Las fuerzas sociales que sacudieron y transformaron Bolivia en el último lustro no se han aplacado. Evo Morales llegó al poder montado sobre la ola, y ahora corre el riesgo de ser el arrecife contra el que ésta se estrelle. Estas fuerzas eran el deseo de redistribución de la riqueza petrolera y mineral que se han revalorado por el boom de las materias primas, y la determinación de echar a la élite neoliberal del poder y sustituirla por “tribunos populares”. Lo segundo ha ocurrido amplia y, en muchos casos, rudamente, pero esto no ha detenido lo primero.
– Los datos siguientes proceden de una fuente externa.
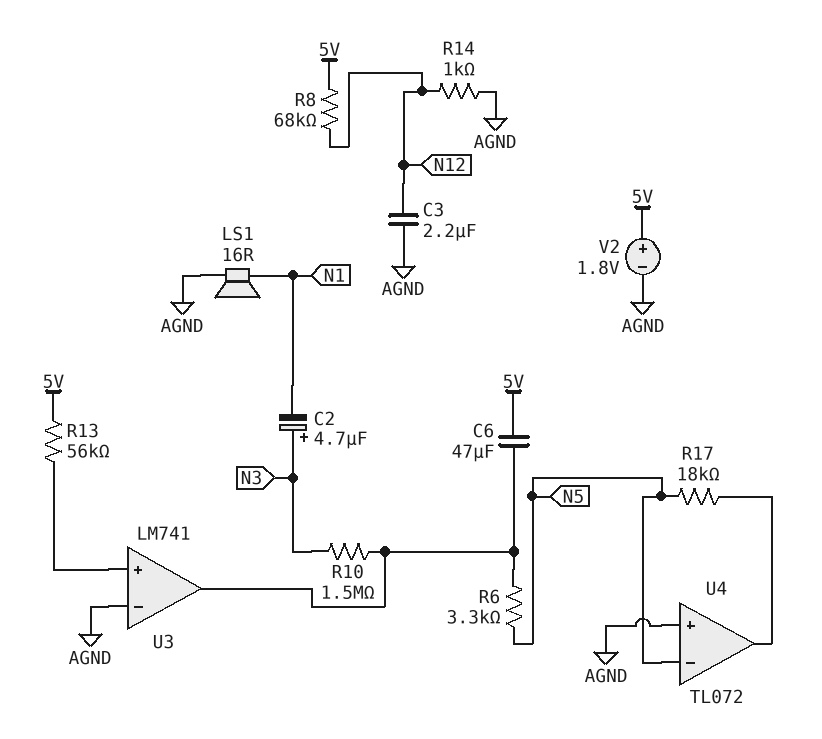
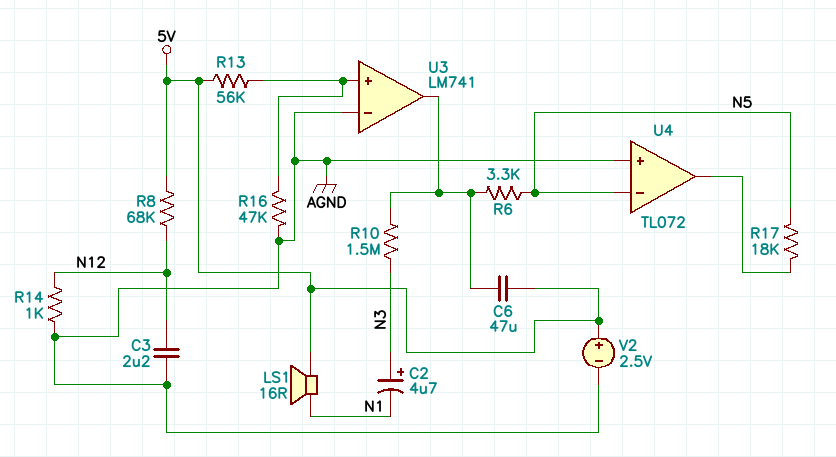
LS1: speaker 16R (AGND, N1) -> speaker 16R (5V, N1)
R16: none -> 47k (AGND, U3/in+)
V2: 1.8V (plus 5V, minus AGND) -> 2.5V (plus 5V, minus AGND)

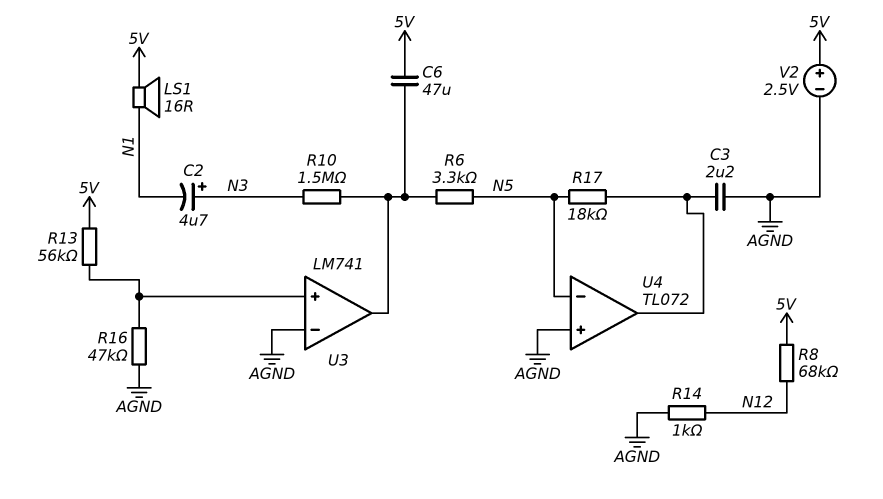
C3: 2.2uF (AGND, N12) -> 2.2uF (AGND, U4/out)

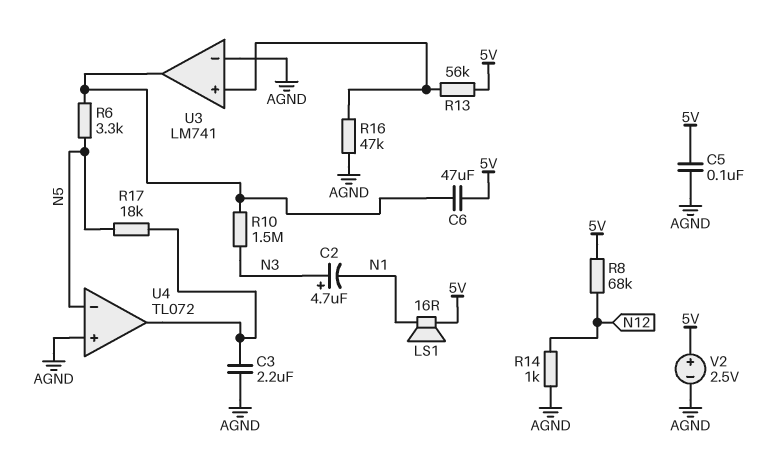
C5: none -> 100nF (5V, AGND)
La última revolución boliviana sólo se ha completado en el plano político: una nueva camada de gobernantes está a cargo de todo y ha llegado a tener más poder que ninguna otra en la historia. Al mismo tiempo, los movimientos populares siguen aspirando a una revolución “social”, que no solo invierta las posiciones (“de vuelta la tortilla”) en el Estado, sino también en el aparato productivo y el mercado. Durante su arribo al poder, cuando aún encarnaba lo nuevo, el Gobierno alentó estas ambiciones y trató de satisfacerlas en la medida de lo posible: nacionalizó las principales empresas e incrementó significativamente la cantidad del ingreso nacional que llega a la mayoría de la población.

A partir de cierto punto, sin embargo, Morales comprendió que llevar la redistribución al extremo desestabilizaba su propio poder, por lo que comenzó a enfrentarse a ciertos movimientos y a rechazar ciertas demandas, en especial de las de carácter salarial, que amenazaban una administración prudente de las finanzas públicas. El vicepresidente Álvaro García Linera dejó de exaltar todos los movimientos que surgían y, en cambio, comenzó a diferenciar entre movimientos “buenos” y “malos”.

Ni el innegable predicamento de Morales sobre las organizaciones sociales ni tampoco la gran liquidez del Tesoro público lograron frenar la furia redistributiva de la gente, que además el mismo Gobierno, erigiendo un caballo de Troya, había alentado con un discurso útil para llegar al poder pero nefasto para ordenar al país (“el Estado tiene que resolver todos los problemas”, dijo a todo el que quería escucharle, una creencia que, según el Latinobarómetro, es más alta en Bolivia que en cualquier otra parte de Latinoamérica).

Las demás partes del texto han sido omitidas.